Tuesday, June 5, 2012

A Week of A&C #2


Yesterday, you saw Abbott and Costello's impeccable comedic timing on display, even without an audience. Today, here's an example of their impeccable wordplay...with an audience or a laugh track, I'm not sure which. Either way, it's a study in expert timing and chemistry...

2 comments:

  1. I’ve often heard that there are THREE truly classic Black and White TV shows: I Love Lucy, The Honeymooners, and The Twilight Zone.

    Why is THE ABBOTT AND COSTELLO SHOW not counted among them?! It is every bit as funny as the two comedies in that hallowed grouping – and seeing it on DVD more recently, often makes me laugh out loud!

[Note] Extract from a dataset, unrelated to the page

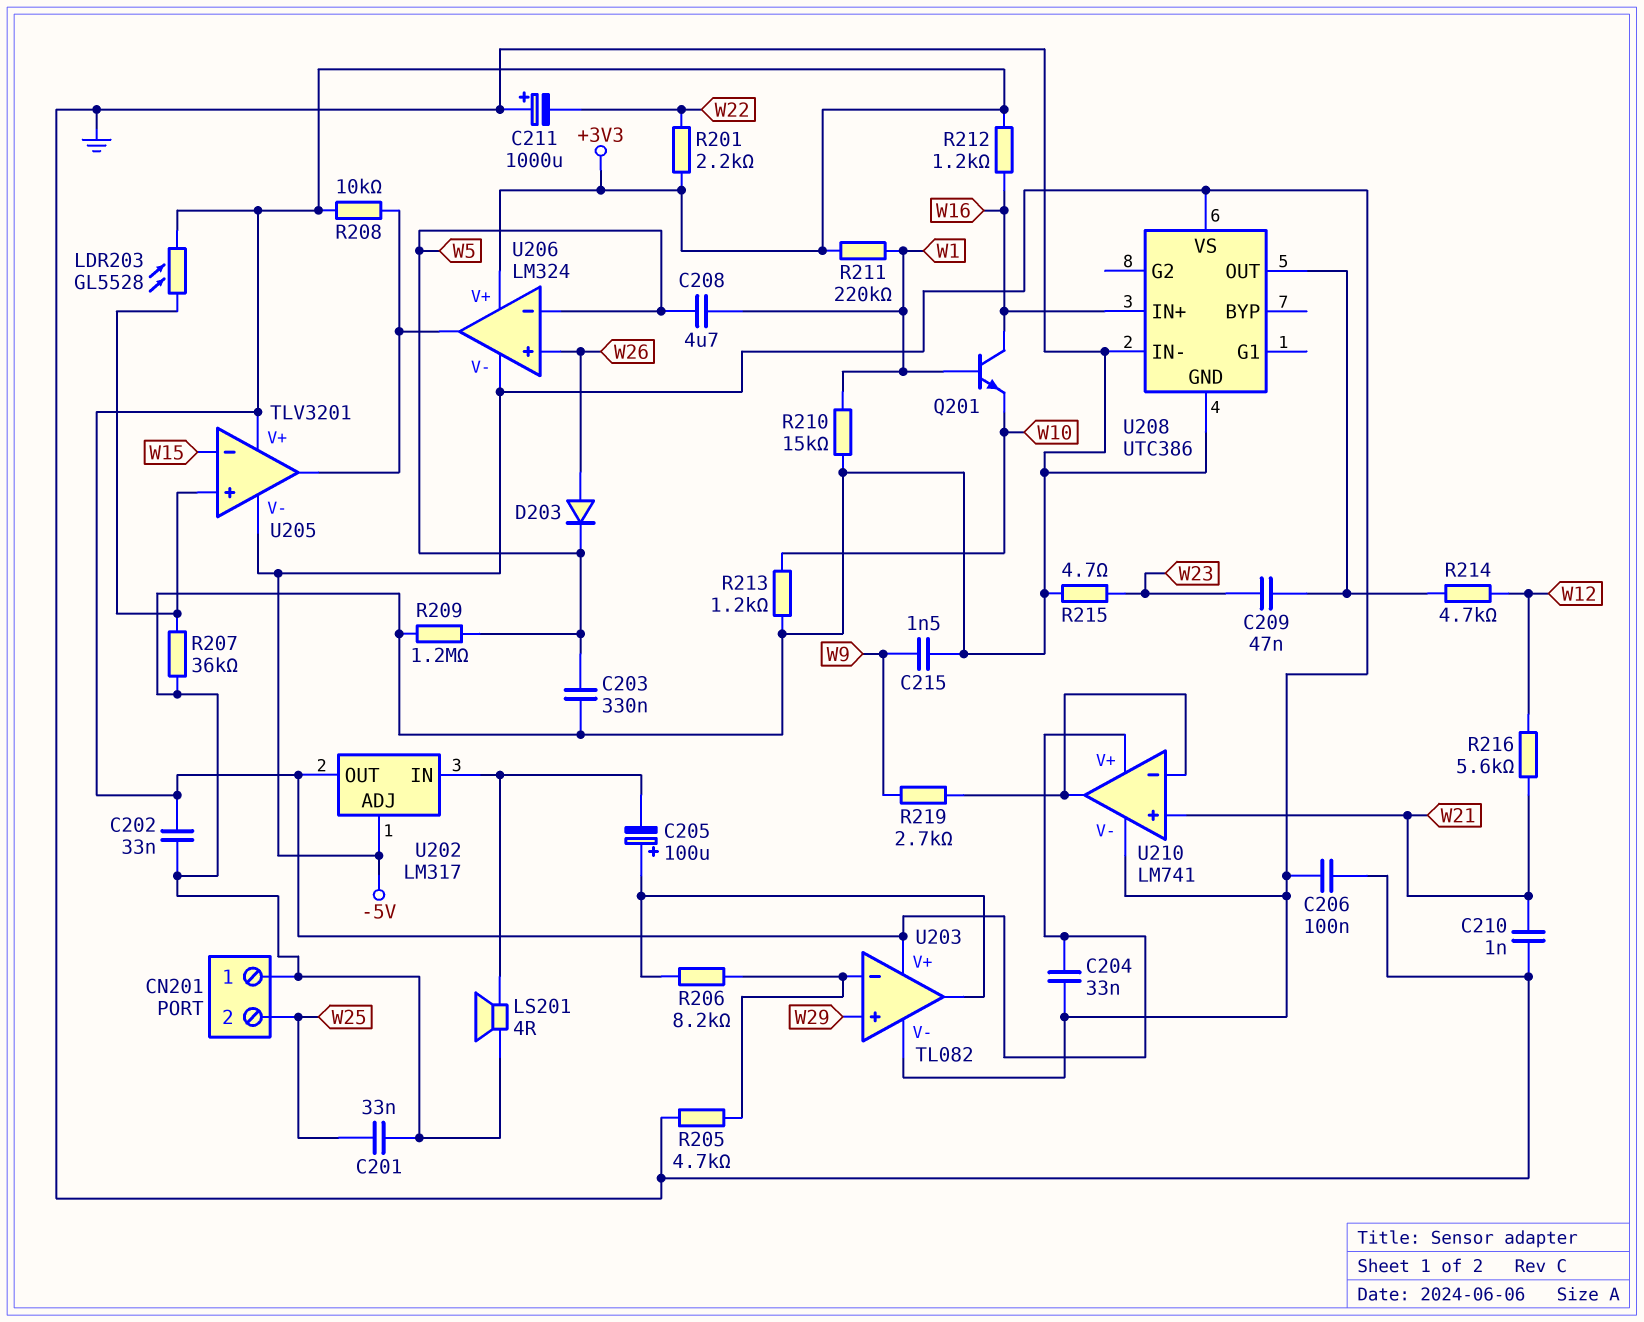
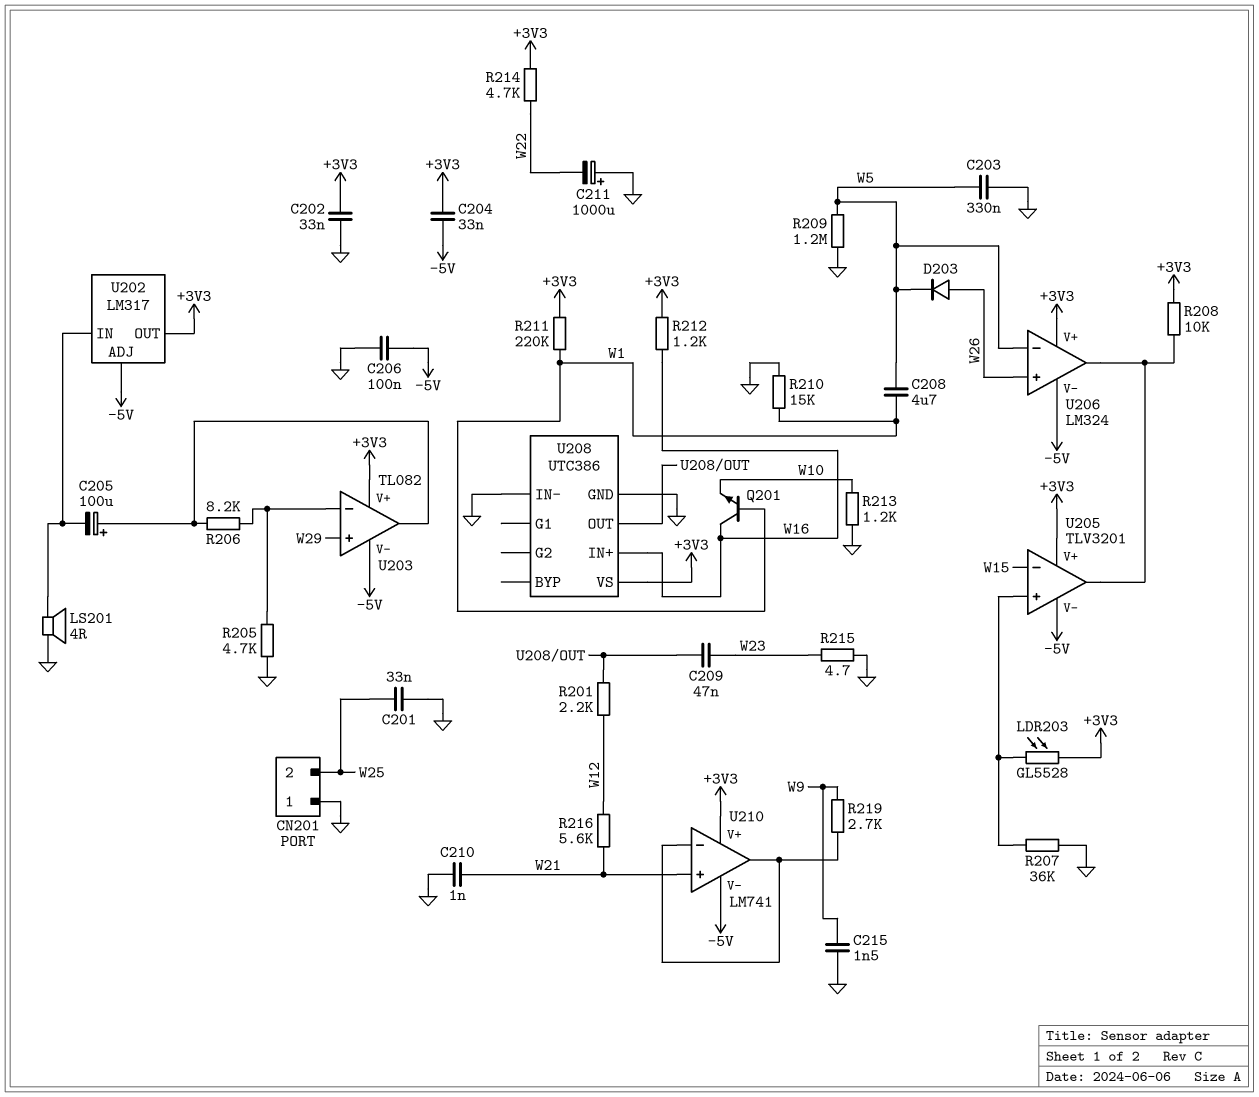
R201: 2.2k (+3V3, W22) -> 2.2k (U208/OUT, W12)
R214: 4.7k (U208/OUT, W12) -> 4.7k (+3V3, W22)
U208 pin VS: -5V -> +3V3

    Further, now that I’m working my way through the films via Universal’s chronological “Best of Abbott and Costello” sets (which omit only a few stragglers that were independently produced, or when A&C were out “on-loan”) you can see how deftly THE ABBOTT AND COSTELLO SHOW works routines from the films – and, before that, presumably from radio and/or their stage act – into each episode of the TV series.

    For instance, check out the A&CS episode “The Army Story”, which clearly adapts comedy-routine material from the classic film “Buck Privates”. Between the two, you end up with “Buck-And-A-Half-Privates”!

    …Still wanna “interview” me after that?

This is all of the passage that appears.